Toyota USA president Jim Lentz appeared on Digg Dialogg to explain how Toyota is addressing its recall problems.

Mark Blinch/Reuters/File
Toyota (USA) President Jim Lentz, shown here at the Detroit Auto Show in January, spoke directly to consumers Feb. 8 on the Internet's Digg Dialogg.

[Editor's note: We corrected some of the spelling in the Digg questions.]

As on-camera interviews with executives go, the Digg Dialogg interview Monday with Jim Lentz, president of Toyota Motor Sales USA, was compelling Internet drama.

It shed light on how Toyota is likely to respond to charges that it knew about sudden-acceleration problems for several years. Even more important, it was an intriguing gauge of what consumers are thinking about the spate of Toyota recalls.

If this democratic approach is the future of investigative journalism, the questions were eye-opening.

For example, a news conference with regular journalists would never have started with this question (the most popular with 285 diggs from the Digg community):

"What do you drive?" Answer: A Lexus hybrid with Priuses for his wife (2006) and his son (2010) -- the model year with reports of brake problems.

The second most pressing question (213 diggs): "How far along is Toyota on moving into some truly gas free cars in the future?"

(Democratic journalism doesn't always get to the point immediately.)

At the same time, there were hard-hitting questions that were more authentic than anything from an investigative journalist:

"I was a General Manager of one of your largest dealerships in the US. I was aware that this problem dates back to 2004. In fact, there was a death involved in a sudden acceleration incident at an Atlantic City Hotel in a Camry that our dealership sold. At this point is Toyota's position going to change as to the dates involved?"

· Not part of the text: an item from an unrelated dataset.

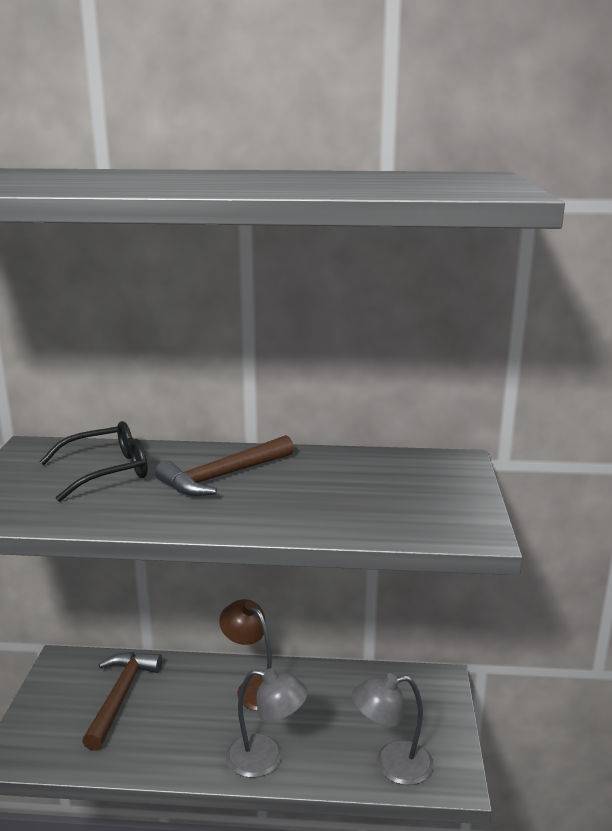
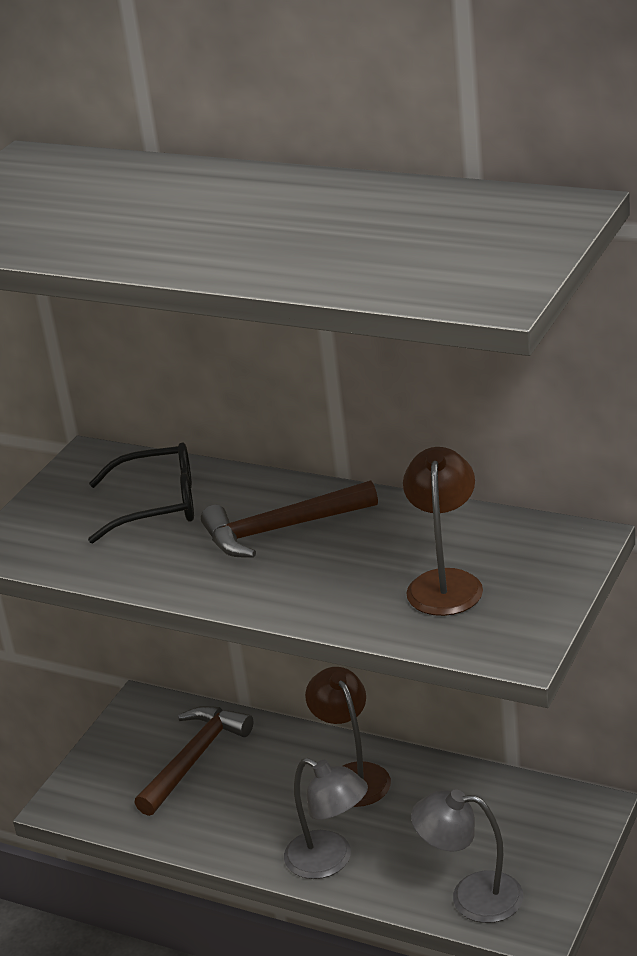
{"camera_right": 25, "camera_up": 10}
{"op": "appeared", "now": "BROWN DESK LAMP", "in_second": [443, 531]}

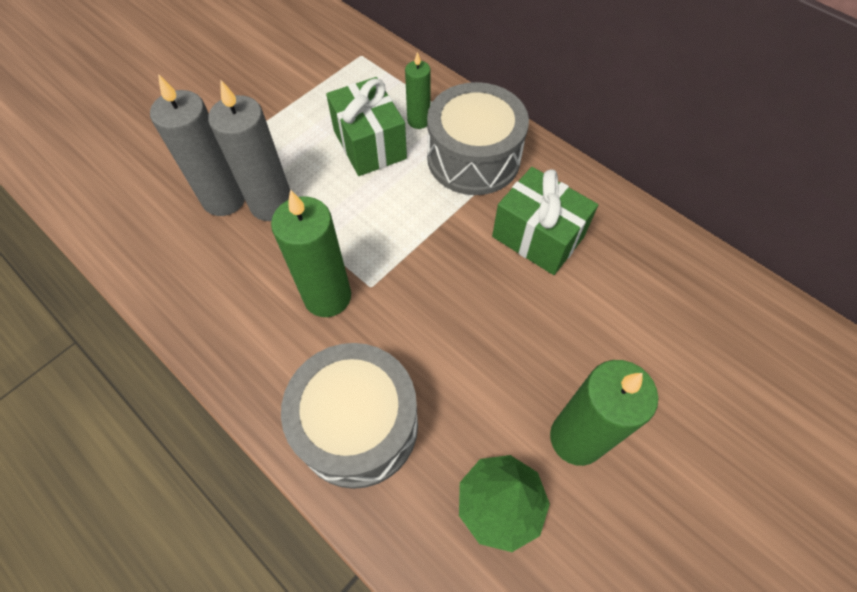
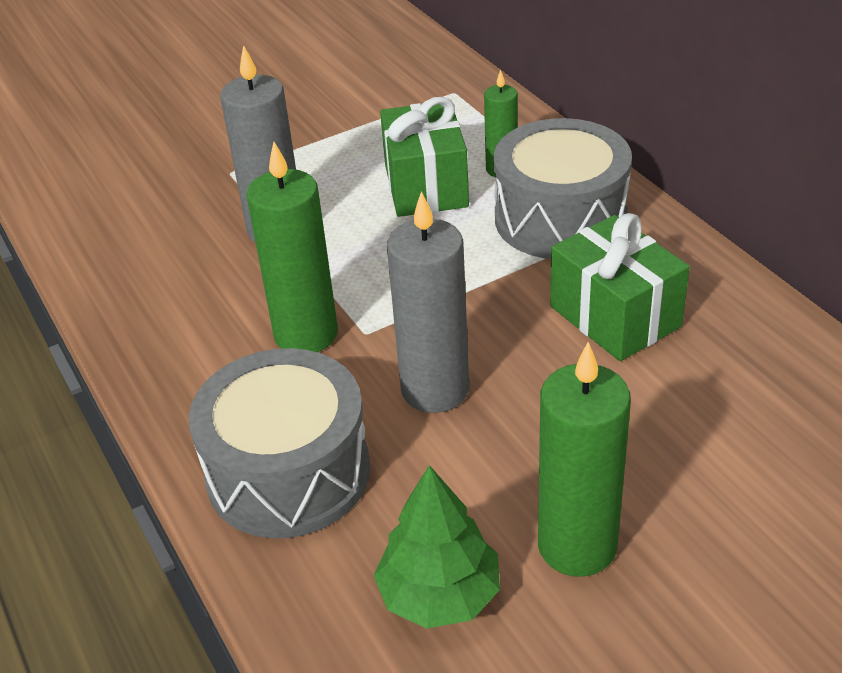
{"camera_right": 20, "camera_up": -20}
{"op": "relocated", "was": "GREY PILLAR CANDLE", "in_first": [197, 145], "in_second": [428, 302]}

Answer: Toyota is confident it has the answers for the problems it knows about. "You have to continue to looking at the reports that you're getting," Mr. Lentz said. "There are many other possibilities" for sudden acceleration.

Tuffy777 weighed in with this: "Toyota has electronic data recorders in the cars -- yet they refused to release the data when I was in a crash, and it would have proven that the accident was not my fault. So I lost my car, my health and thousands of dollars. And now you say you can't track down the cause of this problem. Why not release the electronic data?"

Answer: The recorders are experimental and only capture a tiny slice of data. "Unfortunately, in his case, they're not advanced enough to be really useful," Lentz said.

Host Dave Yewman did a good job of mixing questions of his own with those from viewers, but he missed the important follow-up question here: If the recorders don't reveal anything, why not release the data?

These unfiltered dialogues with customers and would-be customers are crucial for Toyota to begin rebuilding its brand, says Gene Grabowski, a senior vice president who heads the crisis practice of Levick Strategic Communications, a consulting firm based in Washington. "It's intelligent of Toyota to be doing this... They need to be seeking more opportunities and more venues where they can communicate more directly with consumers."

All in all, Toyota's corporate fate remains to be seen. But it was an auspicious step for democratic journalism.